Byte array to struct

4.2k views Asked by At

I'm having trouble converting the string parts of the byte array.

My struct looks like this:

[StructLayout(LayoutKind.Sequential, Pack = 1)]
struct Message
{
    public int id;

    [MarshalAs(UnmanagedType.ByValTStr, SizeConst = 10)]
    public string text;
}

Creation of test byte array:

private static byte[] CreateMessageByteArray()
{
    int id = 69;
    byte[] intBytes = BitConverter.GetBytes(id);

    string text = "test";
    byte[] stringBytes = GetBytes(text);

    IEnumerable<byte> rv = intBytes.Concat(stringBytes);

    return rv.ToArray();
}

Method to convert my bytearray to a struct:

static T ByteArrayToStructure<T>(byte[] bytes) where T : struct
{
    var handle = GCHandle.Alloc(bytes, GCHandleType.Pinned);
    var result = (T)Marshal.PtrToStructure(handle.AddrOfPinnedObject(), typeof(T));
    handle.Free();
    return result;
}

When I call ByteArrayToStructure with the result from CreateMessageByteArray() I get a struct with an id=60 and text="t".

Why don't I get the whole string e.g "test" ?

Edit: This is the code I forgot to pase:

    static byte[] GetBytes(string str)
    {
        byte[] bytes = new byte[str.Length * sizeof(char)];
        System.Buffer.BlockCopy(str.ToCharArray(), 0, bytes, 0, bytes.Length);
        return bytes;
    }
3

There are 3 answers

1
Theodoros Chatzigiannakis On BEST ANSWER

The problem is at this line:

byte[] stringBytes = GetBytes(text);

How are you converting the string to a byte array?
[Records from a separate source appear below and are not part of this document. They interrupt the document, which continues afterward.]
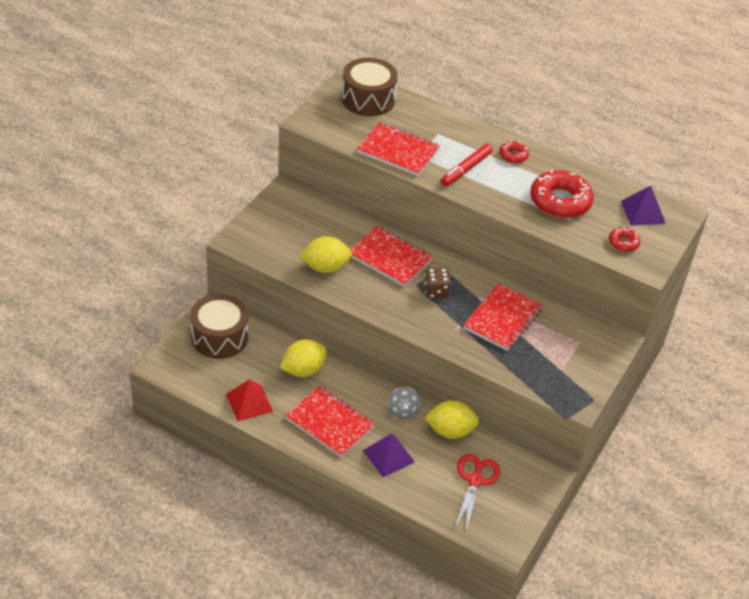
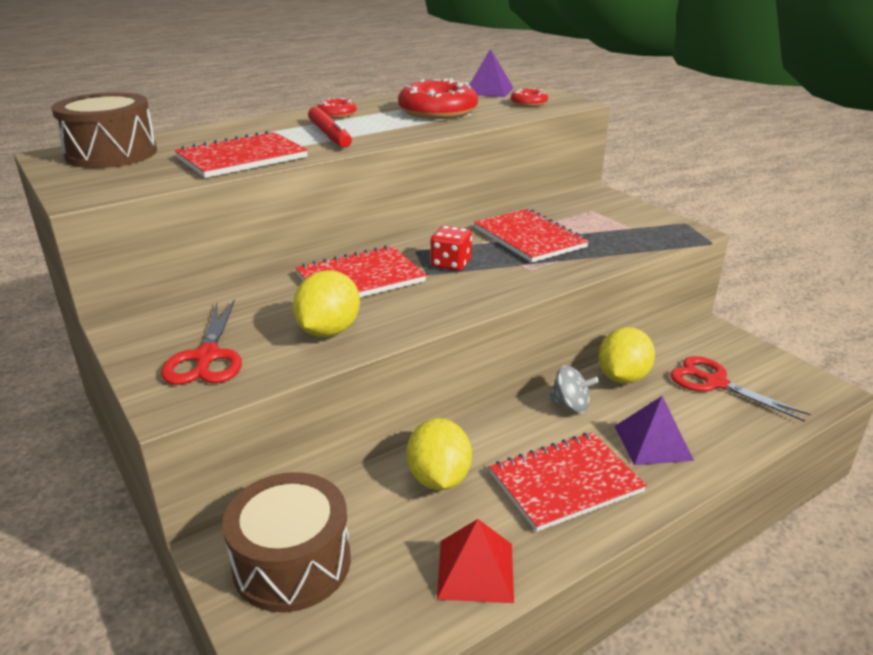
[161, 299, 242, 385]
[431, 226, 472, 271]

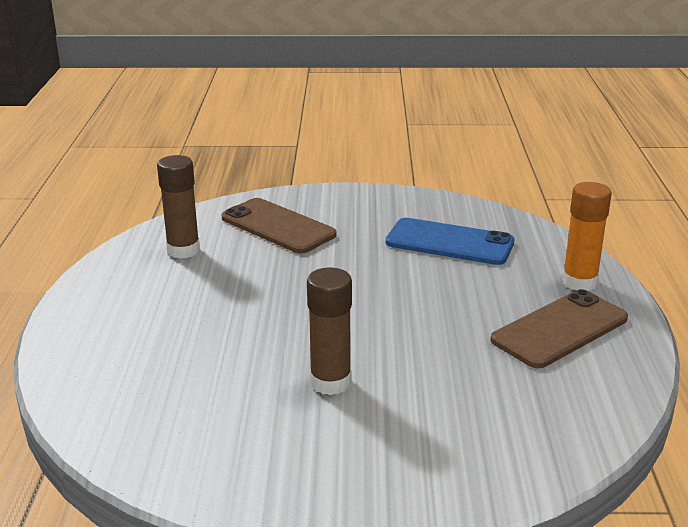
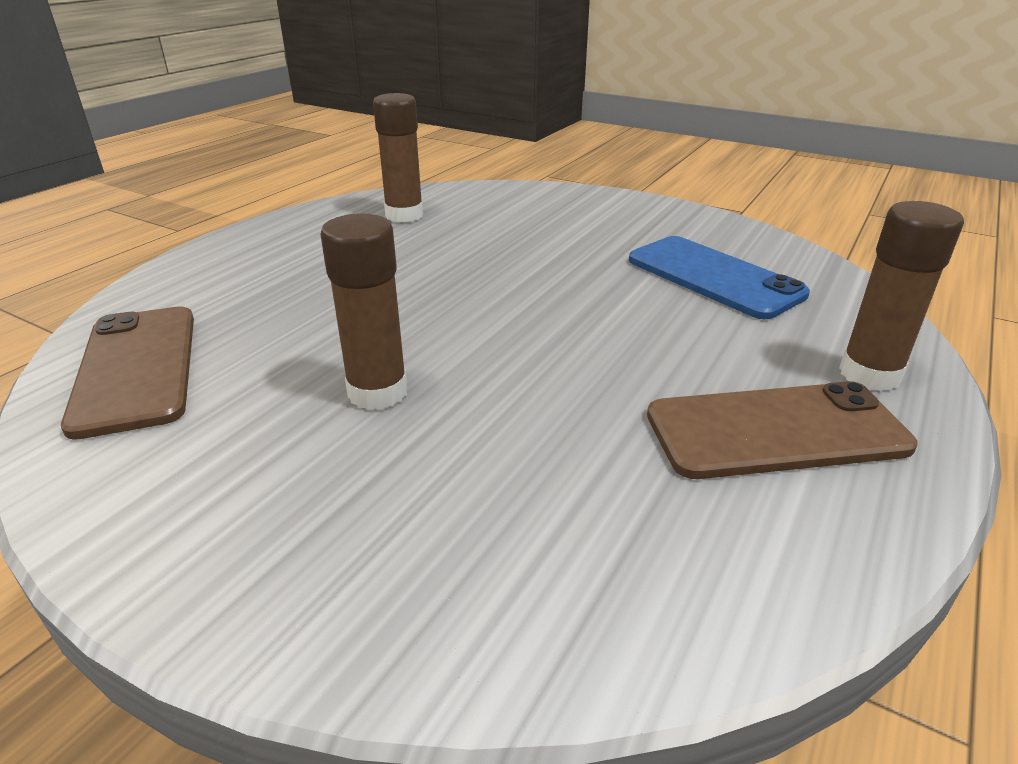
[61, 306, 194, 440]
[839, 201, 964, 391]

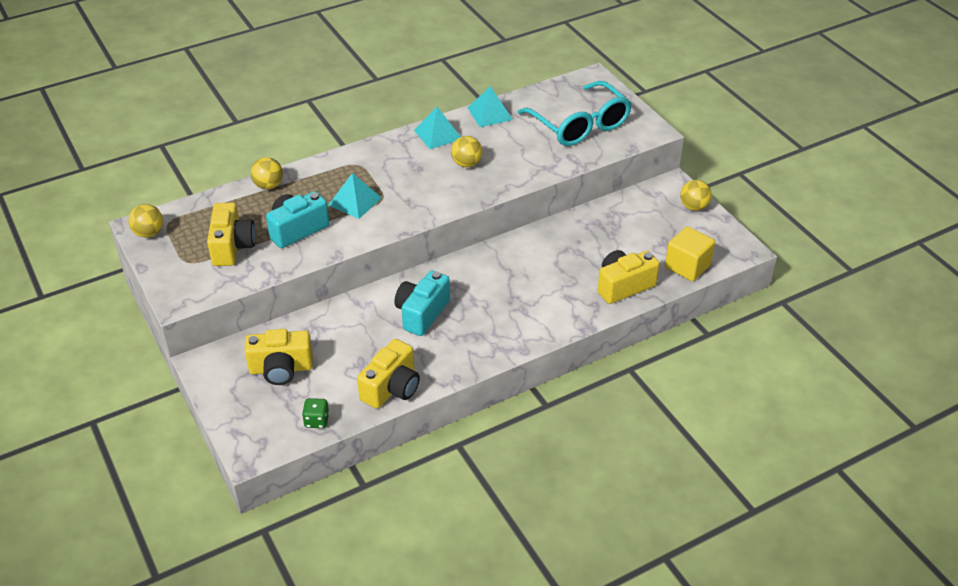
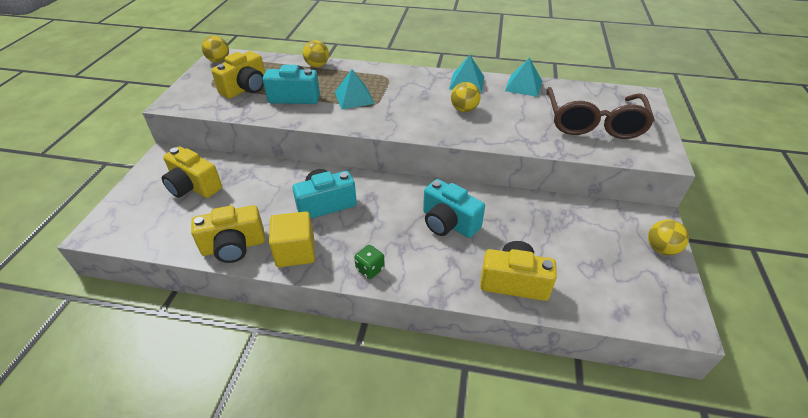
[269, 211, 315, 267]
[354, 245, 385, 279]
[423, 179, 485, 238]
[546, 87, 655, 139]

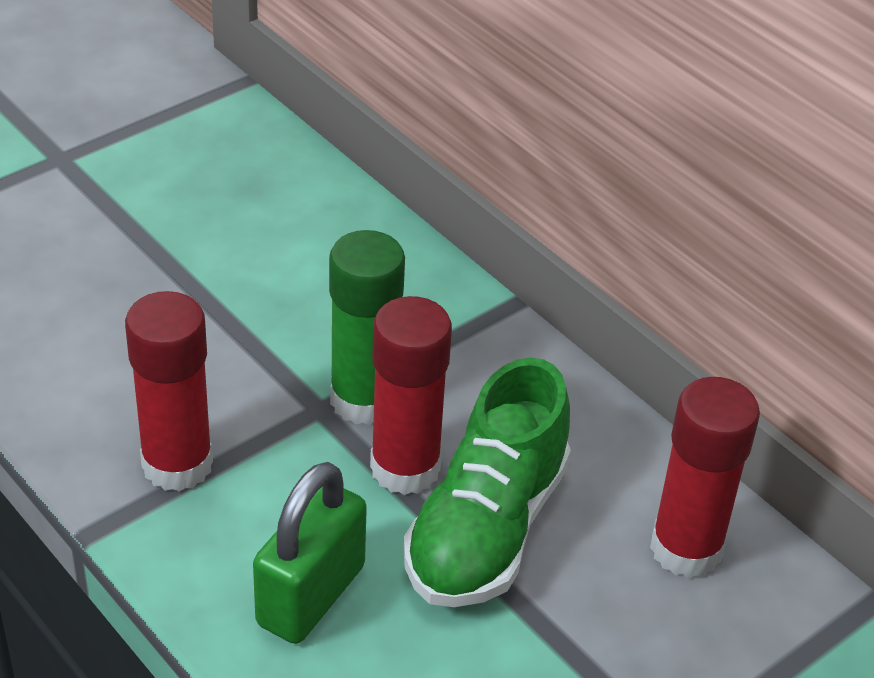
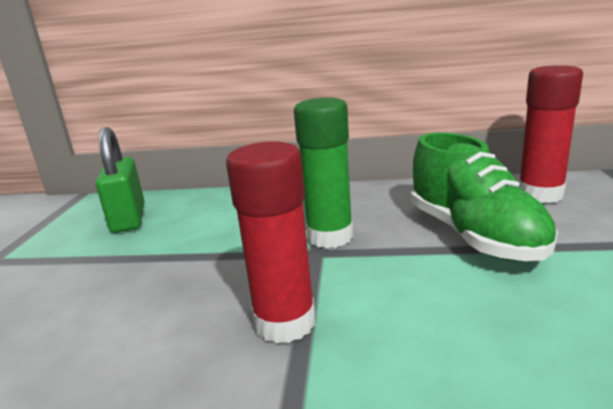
[96, 127, 145, 233]
[370, 296, 452, 495] (first image)

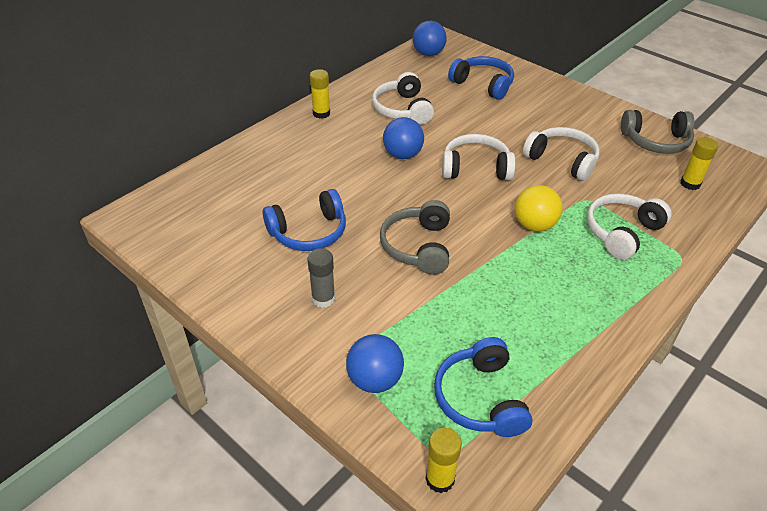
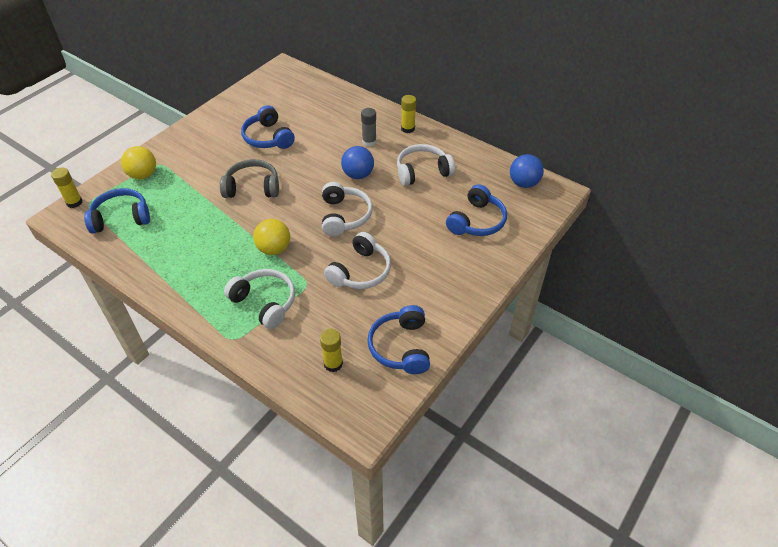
[121, 146, 156, 179]
[361, 108, 377, 147]
[367, 305, 430, 374]

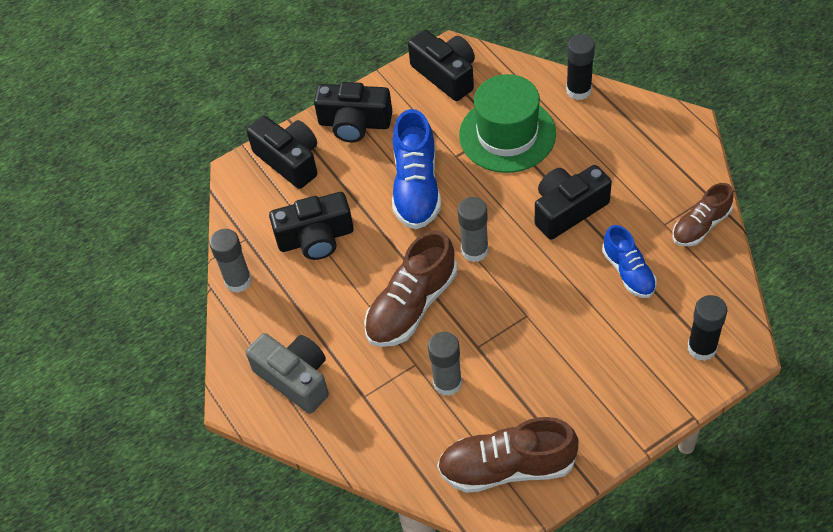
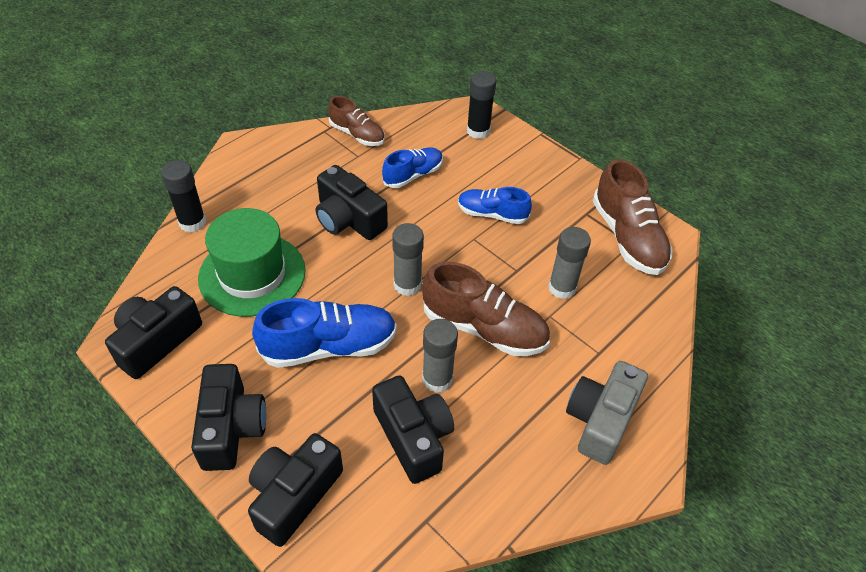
[422, 319, 458, 393]
[458, 187, 532, 224]

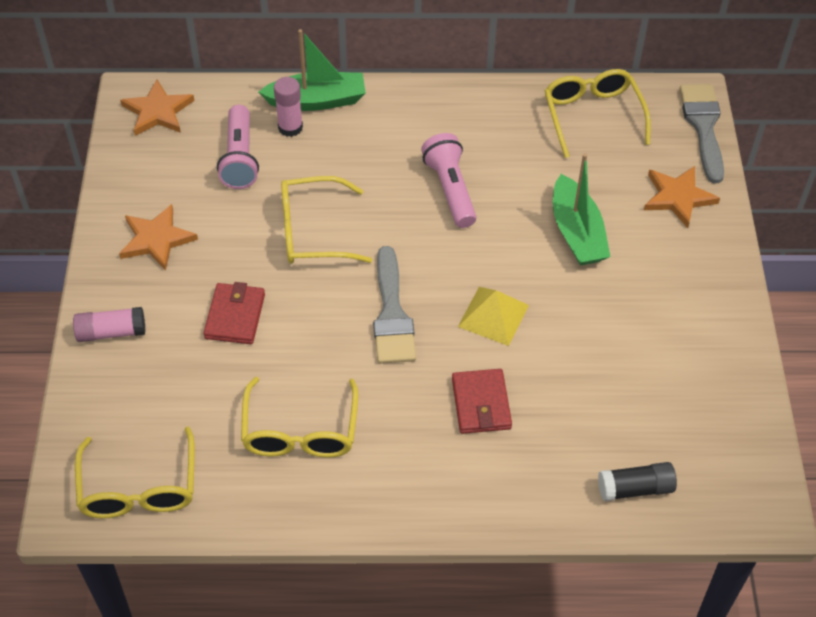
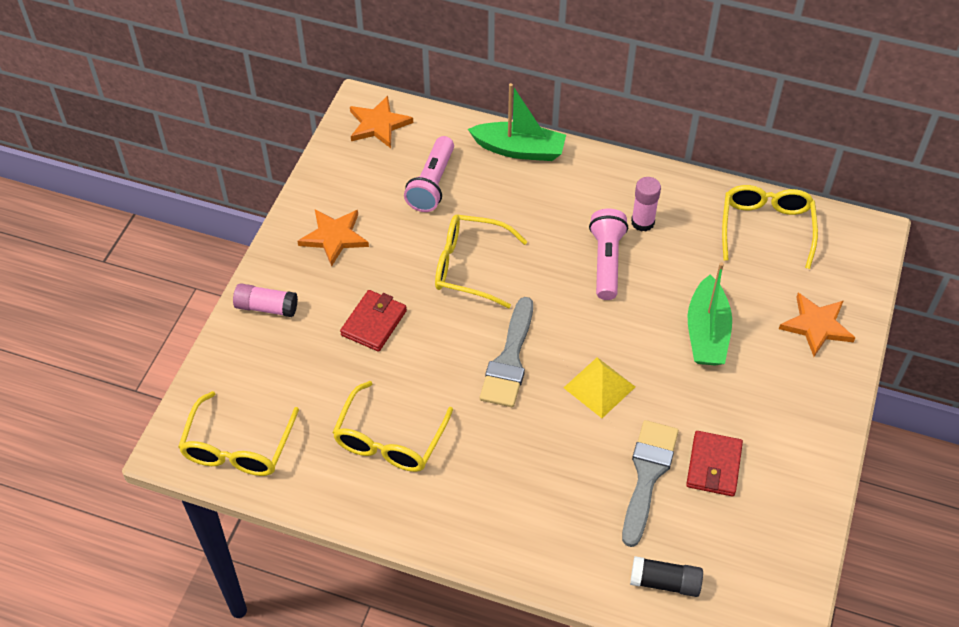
[622, 420, 679, 547]
[631, 177, 661, 232]
[686, 431, 743, 497]

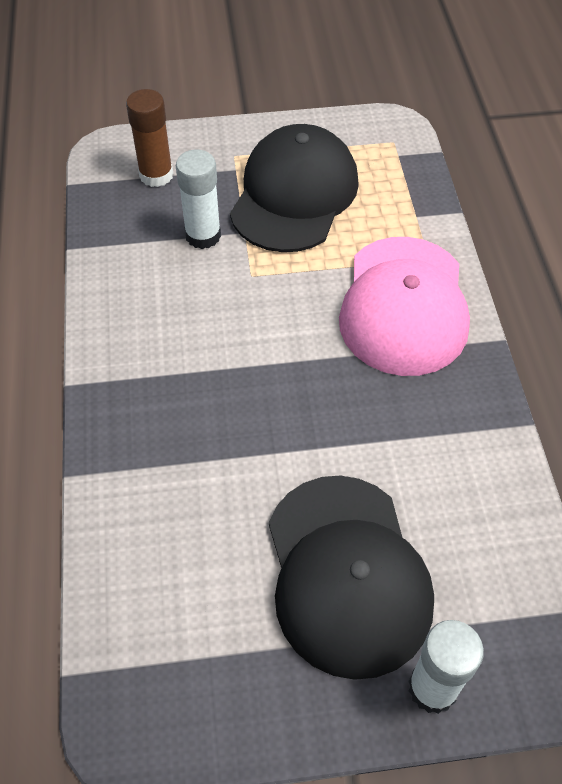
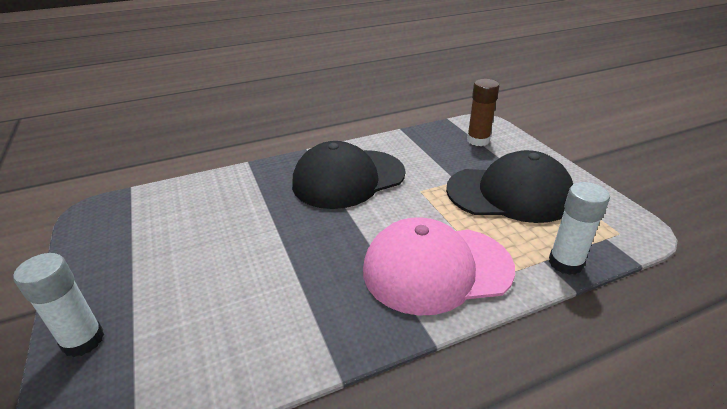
[292, 141, 405, 209]
[549, 182, 610, 275]

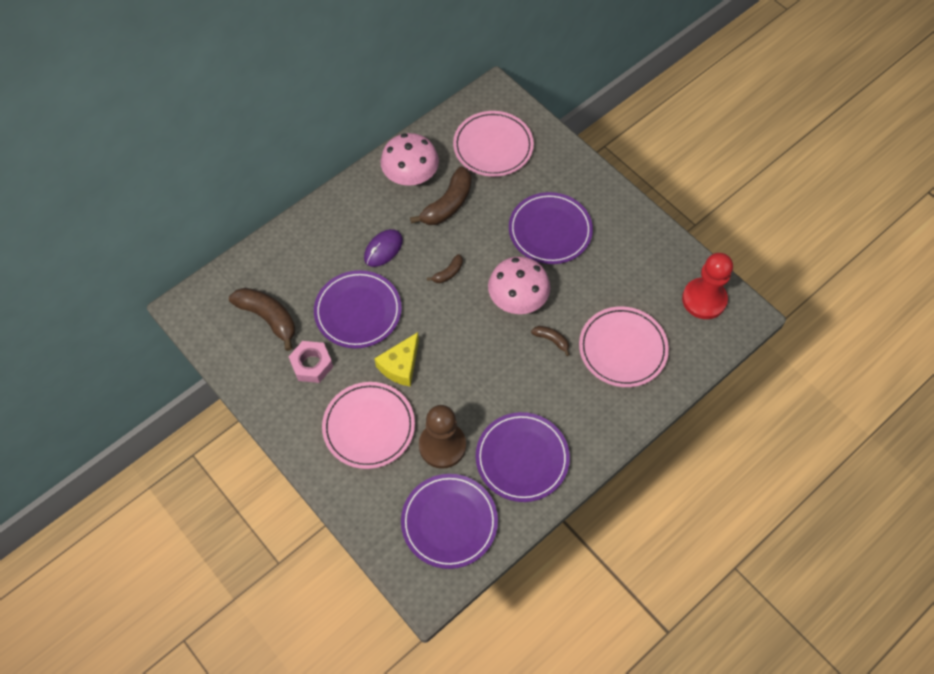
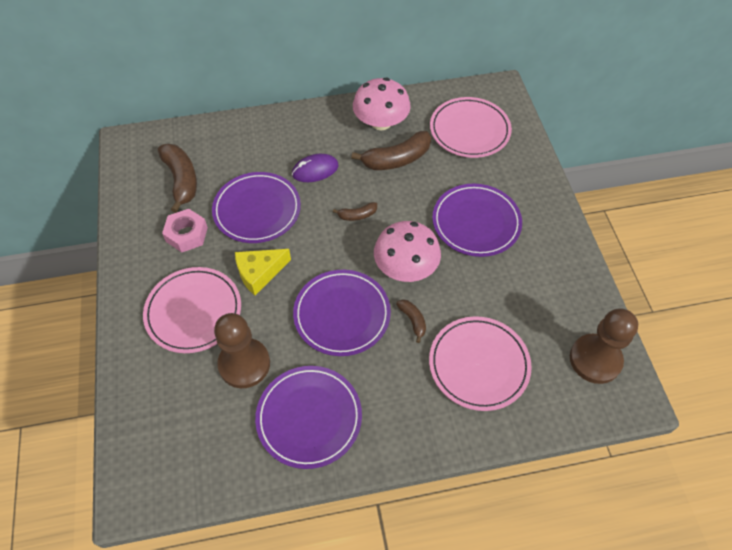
[293, 270, 391, 356]
[570, 308, 638, 384]

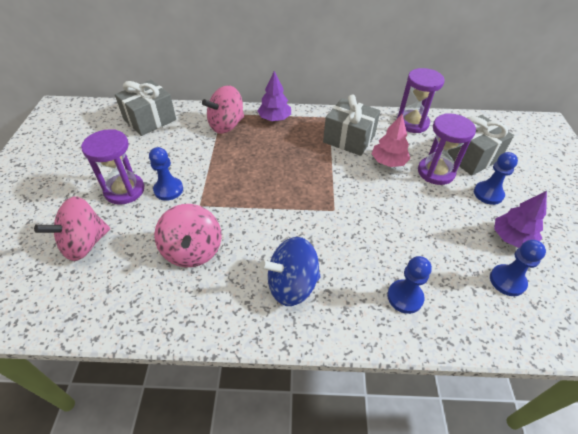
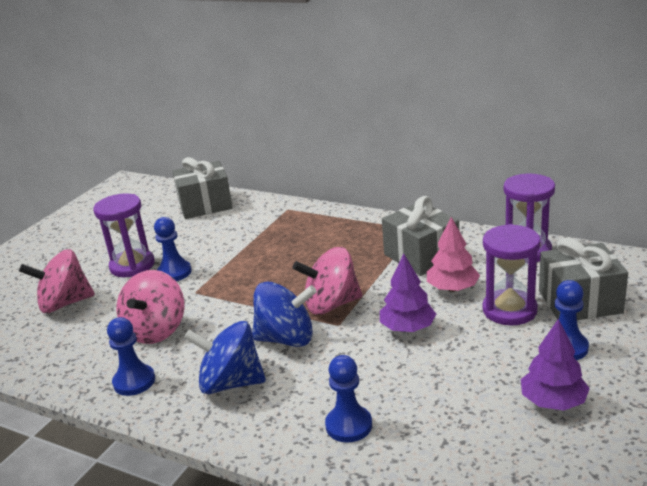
[107, 317, 155, 396]
[252, 282, 317, 347]
[293, 247, 362, 315]
[380, 254, 436, 332]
You are probably using a Unicode encoding, which will store each character as two bytes, and because your string is in the ASCII set, every other byte will be zero:

byte[] stringBytes = new UnicodeEncoding().GetBytes(text);
// will give you { 't', '\0', 'e', '\0', 's', '\0', 't', '\0' }

These zeroes mislead the marshalling mechanism into assuming they are terminal characters and so the string ends just after the 't'.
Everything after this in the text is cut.